To derive sepsis phenotypes from clinical data, determine their reproducibility and correlation with host-response biomarkers and clinical outcomes, and assess the potential causal relationship with results from randomized clinical trials (RCTs).
Retrospective analysis of data sets using statistical, machine learning, and simulation tools. Phenotypes were derived among 20 189 total patients (16 552 unique patients) who met Sepsis-3 criteria within 6 hours of hospital presentation at 12 Pennsylvania hospitals (2010-2012) using consensuskmeans clustering applied to 29 variables. Reproducibility and correlation with biological parameters and clinical outcomes were assessed in a second database (2013-2014; n = 43 086 total patients and n = 31 160 unique patients), in a prospective cohort study of sepsis due to pneumonia (n = 583), and in 3 sepsis RCTs (n = 4737).
All clinical and laboratory variables in the electronic health record.

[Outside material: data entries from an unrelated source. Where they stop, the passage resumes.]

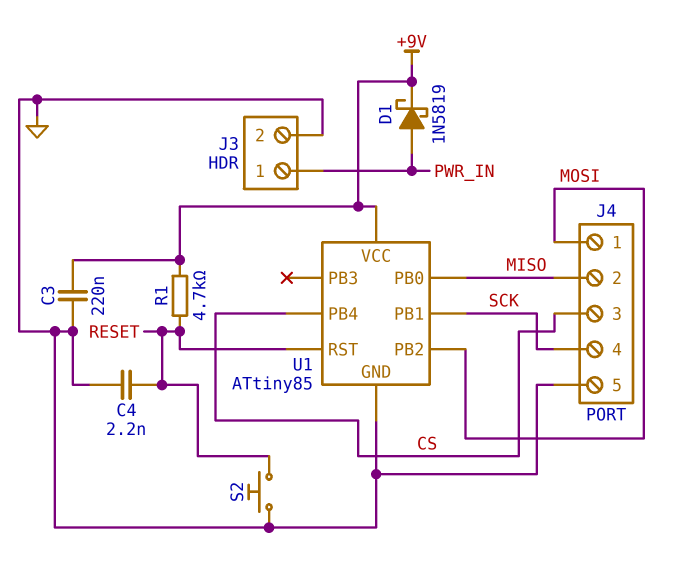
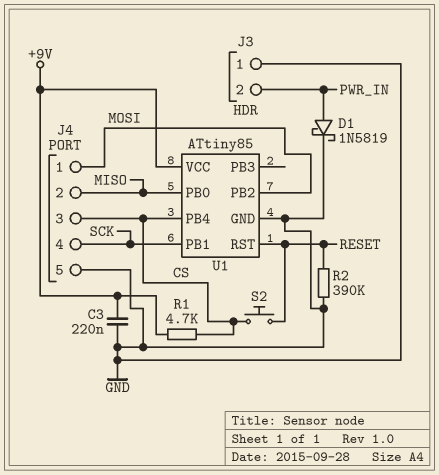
C4: 2.2nF (GND, RESET) -> none
D1: schottky 1N5819 (A PWR_IN, K +9V) -> schottky 1N5819 (A PWR_IN, K GND)
J3 pin 1: PWR_IN -> GND
J3 pin 2: GND -> PWR_IN
R1: 4.7k (+9V, RESET) -> 4.7k (+9V, CS)
R2: none -> 390k (GND, RESET)
S2: button (GND, RESET) -> button (CS, RESET)

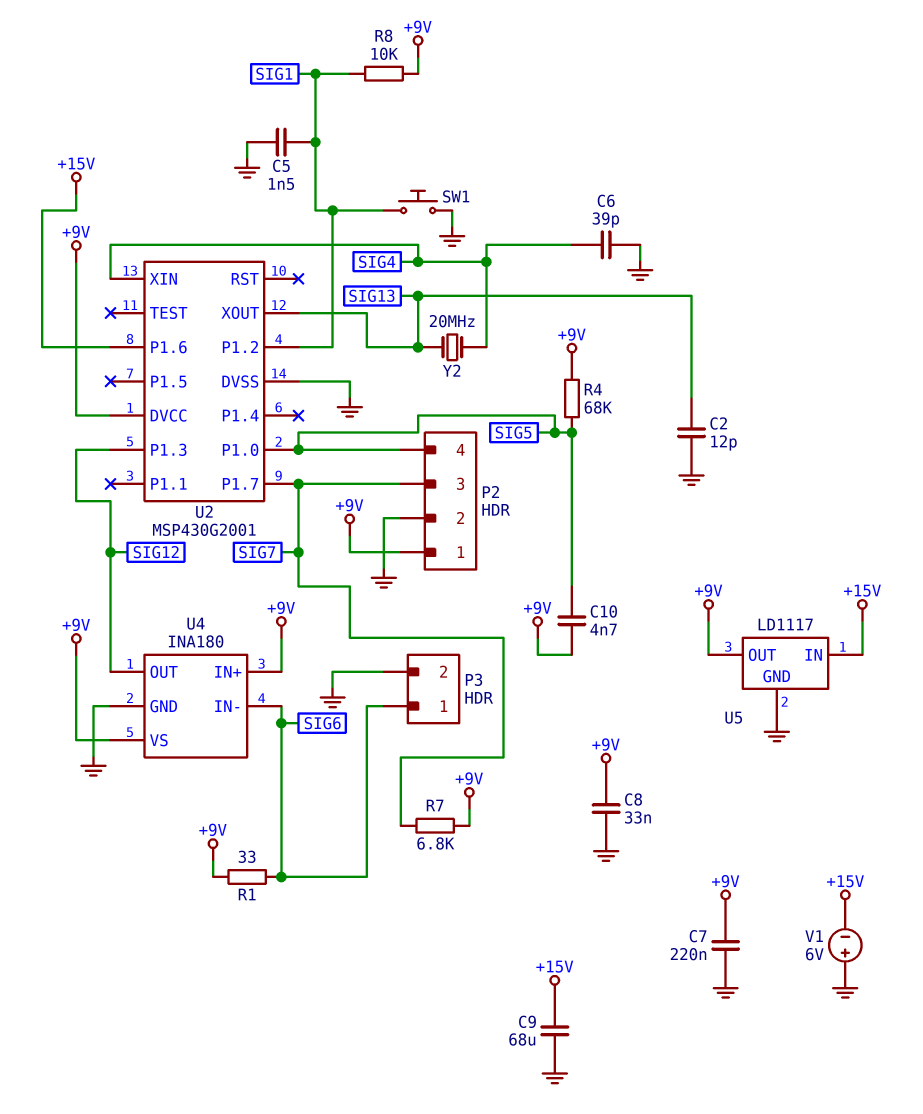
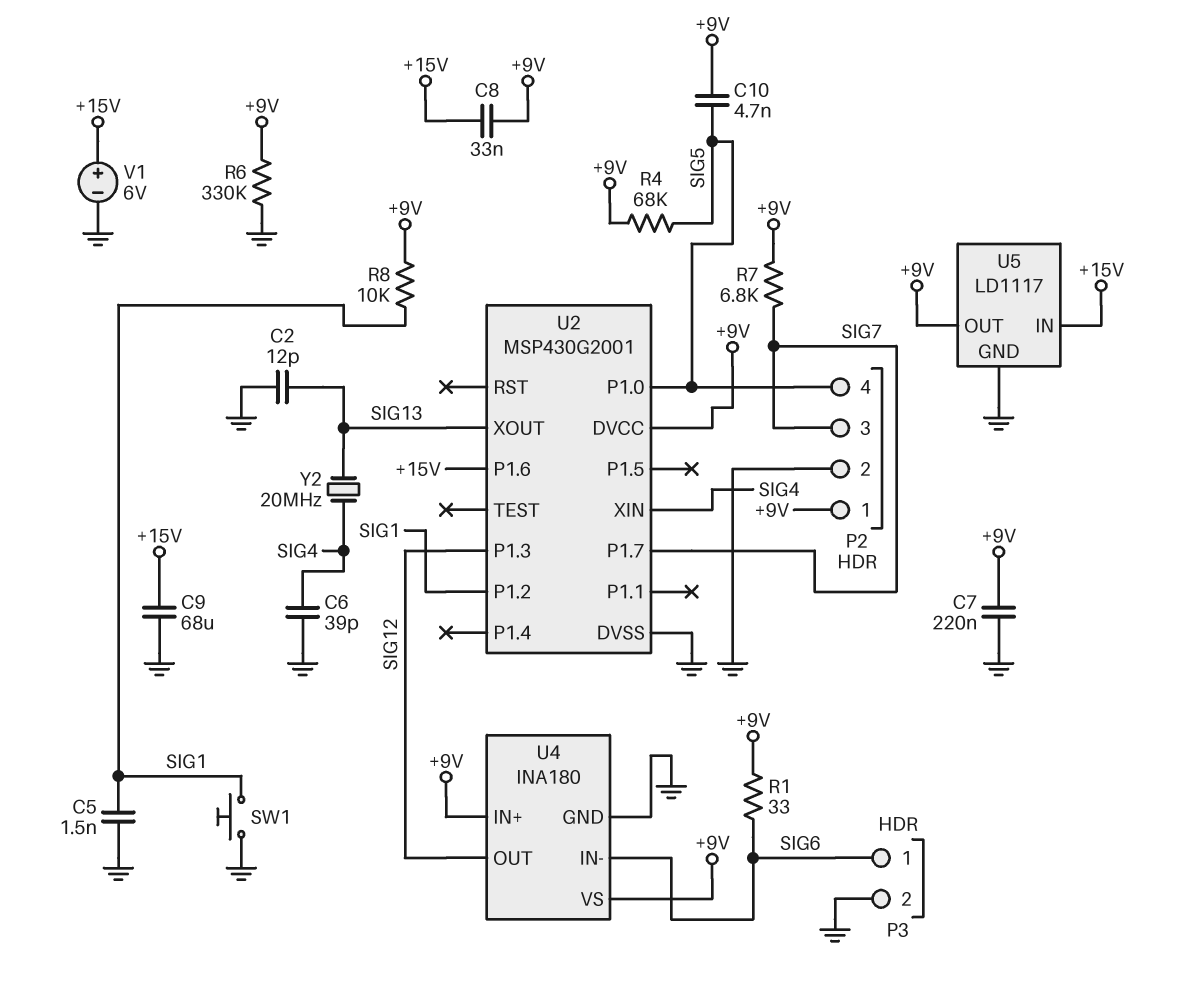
C8: 33nF (+9V, GND) -> 33nF (+9V, +15V)
R6: none -> 330k (+9V, GND)
V1: 6V (plus GND, minus +15V) -> 6V (plus +15V, minus GND)

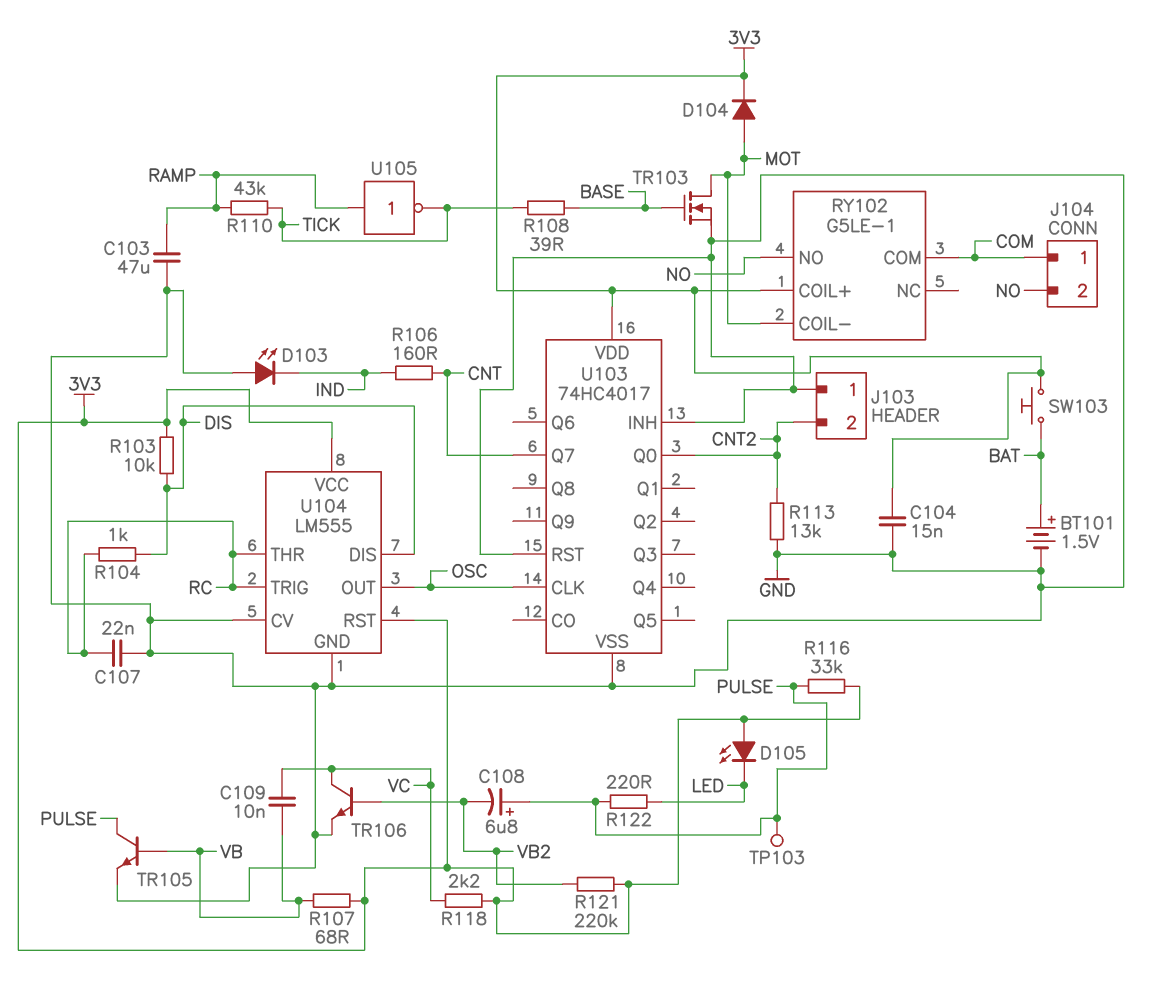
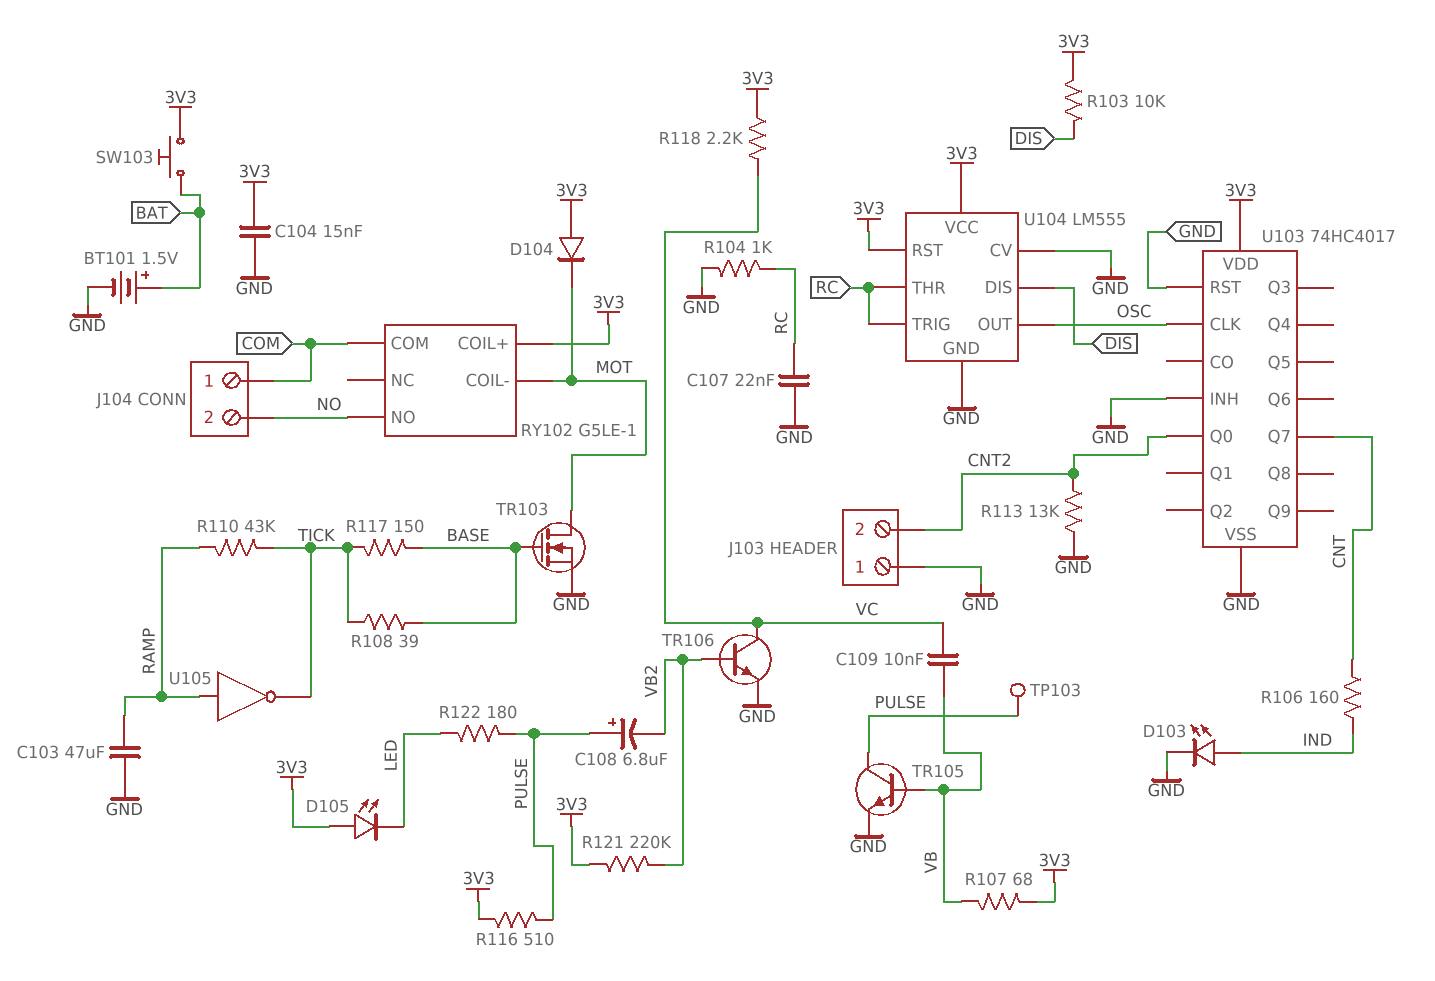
D103: LED (A GND, K IND) -> LED (A IND, K GND)
D104: diode (A MOT, K 3V3) -> diode (A 3V3, K MOT)
R104: 1k (DIS, RC) -> 1k (GND, RC)
R116: 33k (3V3, PULSE) -> 510 (3V3, PULSE)
R117: none -> 150 (BASE, TICK)
R122: 220 (LED, PULSE) -> 180 (LED, PULSE)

Derived phenotype (α, β, γ,and δ) frequency, host-response biomarkers, 28-day and 365-day mortality, and RCT simulation outputs.
The derivation cohort included 20 189 patients with sepsis (mean age, 64 [SD, 17] years; 10 022 [50%] male; mean maximum 24-hour Sequential Organ Failure Assessment [SOFA] score, 3.9 [SD, 2.4]). The validation cohort included 43 086 patients (mean age, 67 [SD, 17] years; 21 993 [51%] male; mean maximum 24-hour SOFA score, 3.6 [SD, 2.0]). Of the 4 derived phenotypes, the α phenotype was the most common (n = 6625; 33%) and included patients with the lowest administration of a vasopressor; in the β phenotype (n = 5512; 27%), patients were older and had more chronic illness and renal dysfunction; in the γ phenotype (n = 5385; 27%), patients had more inflammation and pulmonary dysfunction; and in the δ phenotype (n = 2667; 13%), patients had more liver dysfunction and septic shock. Phenotype distributions were similar in the validation cohort. There were consistent differences in biomarker patterns by phenotype. In the derivation cohort, cumulative 28-day mortality was 287 deaths of 5691 unique patients (5%) for the α phenotype; 561 of 4420 (13%) for the β phenotype; 1031 of 4318 (24%) for the γ phenotype; and 897 of 2223 (40%) for the δ phenotype. Across all cohorts and trials, 28-day and 365-day mortality were highest among the δ phenotype vs the other 3 phenotypes (P < .001). In simulation models, the proportion of RCTs reporting benefit, harm, or no effect changed considerably (eg, varying the phenotype frequencies within an RCT of early goal-directed therapy changed the results from >33% chance of benefit to >60% chance of harm).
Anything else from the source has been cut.